Suzume (Suzume no tojimari)
Makoto Shinkai (2021)
L'oeuvre de Makoto SHINKAI est hantée par la catastrophe du 11 mars 2011 et ses conséquences. Mais contrairement à "Your name." (2016) où celle-ci restait suggérée, elle est nommée explicitement dans "Suzume". Ce titre fait référence à l'héroïne, une adolescente de 16 ans dont on découvre à l'aide de flashbacks qu'elle est une survivante de la catastrophe. Ce passé est montré dès les premières images où l'on voit une petite fille de quatre ans appeler sa mère dans ce qu'on découvre être des ruines.
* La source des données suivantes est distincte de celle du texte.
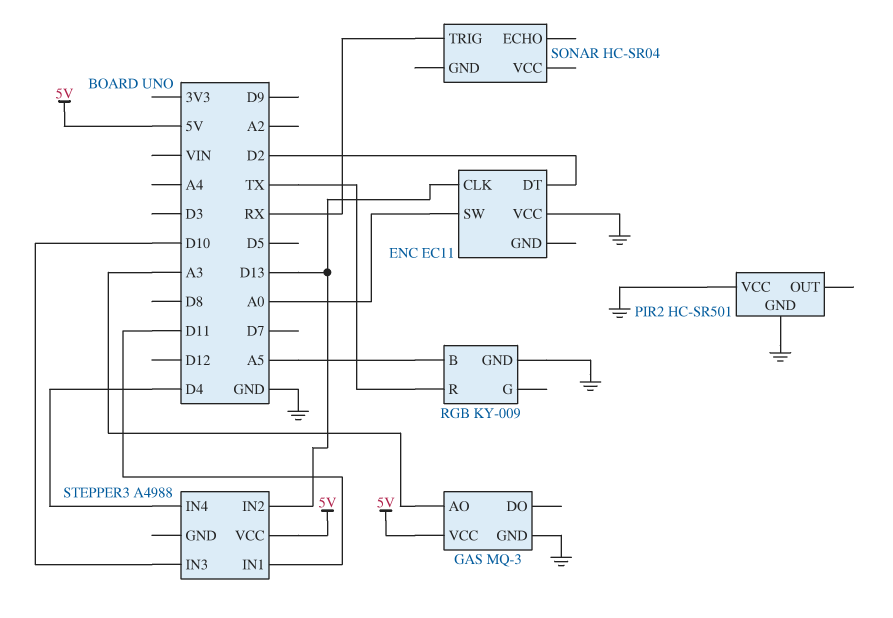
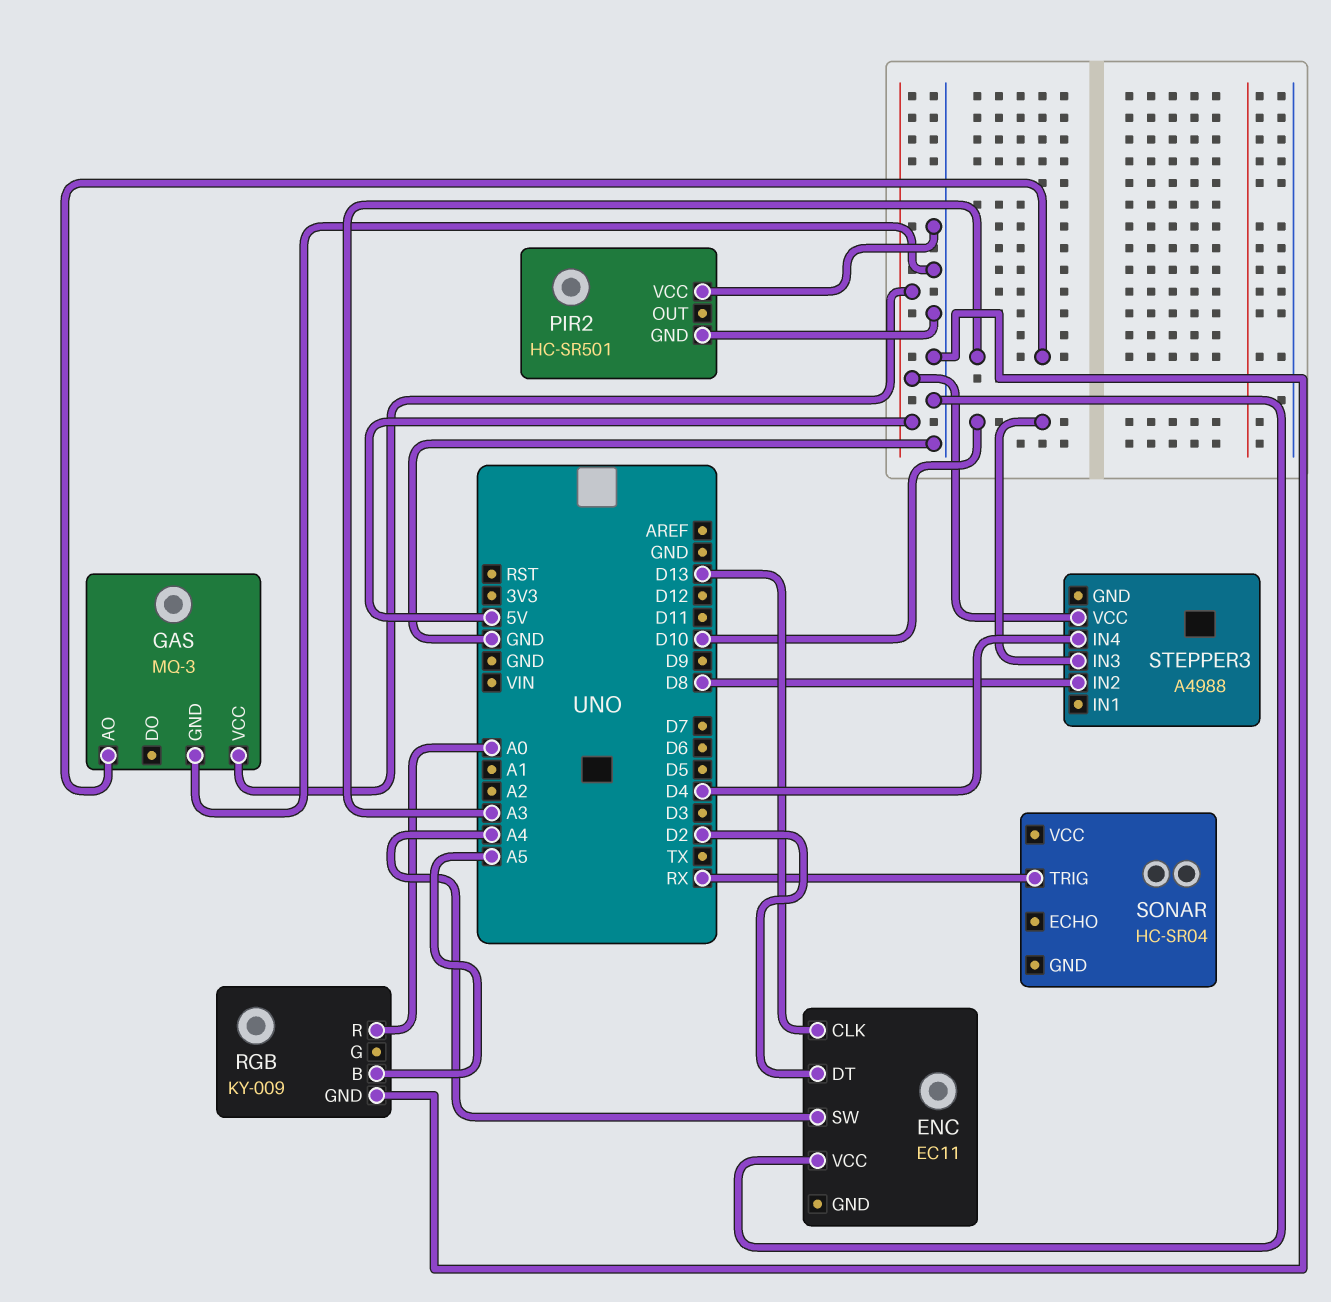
ENC pin SW: A0 -> A4
RGB pin R: TX -> A0
STEPPER3 pin IN1: D11 -> none
STEPPER3 pin IN2: D13 -> D8

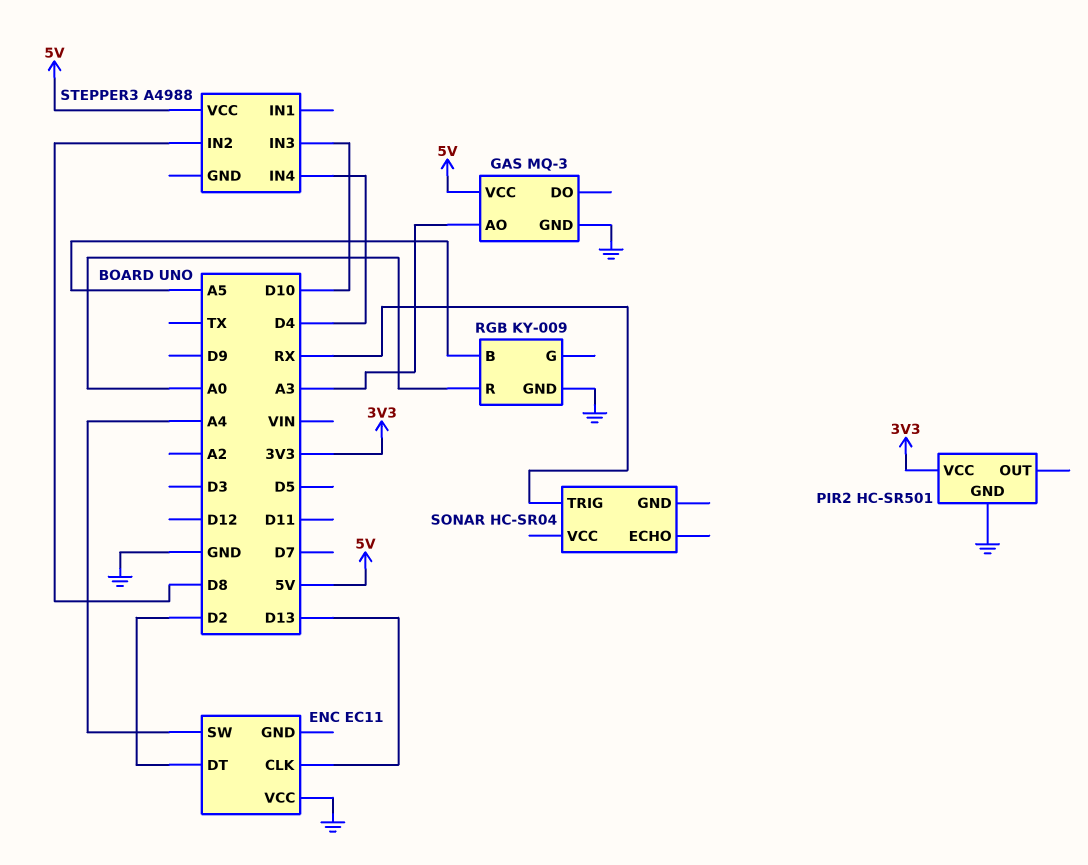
PIR2 pin VCC: GND -> 3V3

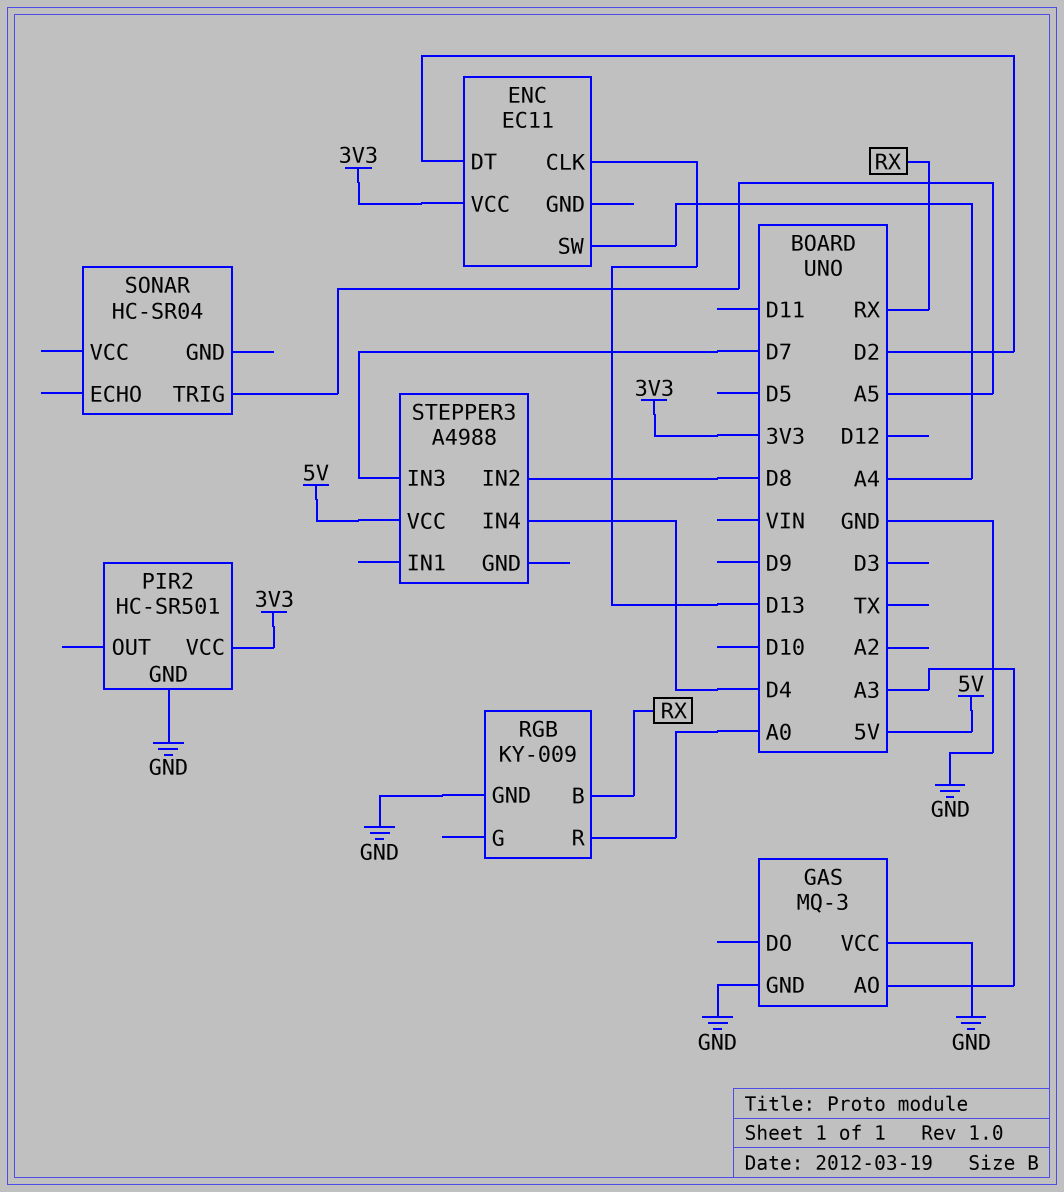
ENC pin VCC: GND -> 3V3
GAS pin VCC: 5V -> GND
RGB pin B: A5 -> RX
SONAR pin TRIG: RX -> A5
STEPPER3 pin IN3: D10 -> D7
Suzume a conservé un vestige de cette époque qui est une chaise d'enfant fabriquée par sa mère dont il manque un pied. A l'image de cette chaise, la vie de Suzume, élevée par sa tante surprotectrice qui lui a tout sacrifié est restée bancale. Sa rencontre avec un jeune homme du nom de Sota va tout bouleverser. Comme dans ses précédents films, Makoto SHINKAI a recourt au fantastique pour évoquer les tourments de son pays. Sota est un verrouilleur: il parcourt le pays pour refermer les portes cachées dans les ruines. Ces ruines et ces portes constituent autant de symboles d'anciennes catastrophes: l'une d'elles est dissimulée dans un parc d'attractions abandonné, comme dans "Le Voyage de Chihiro" (2001). Une autre, située au fond d'un tunnel menace de faire revivre à Tokyo le traumatisme du séisme du Kanto. Seules des forces surnaturelles, les "pierres de voûte" peuvent maintenir ces portes fermées. Lorsqu'elles font défaut, la porte s'ouvre, libérant un ver géant en forme de colonne de fumée qui menace de s'abattre au sol, provoquant une nouvelle catastrophe. Suzume sans le savoir libère une pierre de voûte qui prend la forme d'un petit chat qui s'enfuit après avoir jeté un sort à Sota, l'enfermant dans la chaise à trois pieds de Suzume. Celle-ci munie de sa chaise désormais vivante se lance alors dans un périple à travers le Japon pour rattraper le chat qui veut "libérer" d'autres portes. Un récit à deux dimensions se met alors en place. D'un côté, un récit d'apprentissage et d'émancipation en forme de road-movie. De l'autre, une "recherche du temps perdu" où il s'agit de se souvenir du traumatisme enfoui dans le trou noir des pages caviardées d'un journal intime. Se souvenir pour consoler, réparer et repartir de l'avant. Un miroir tendu à un Japon plutôt désireux d'enfouir les mauvais souvenirs que de s'y confronter.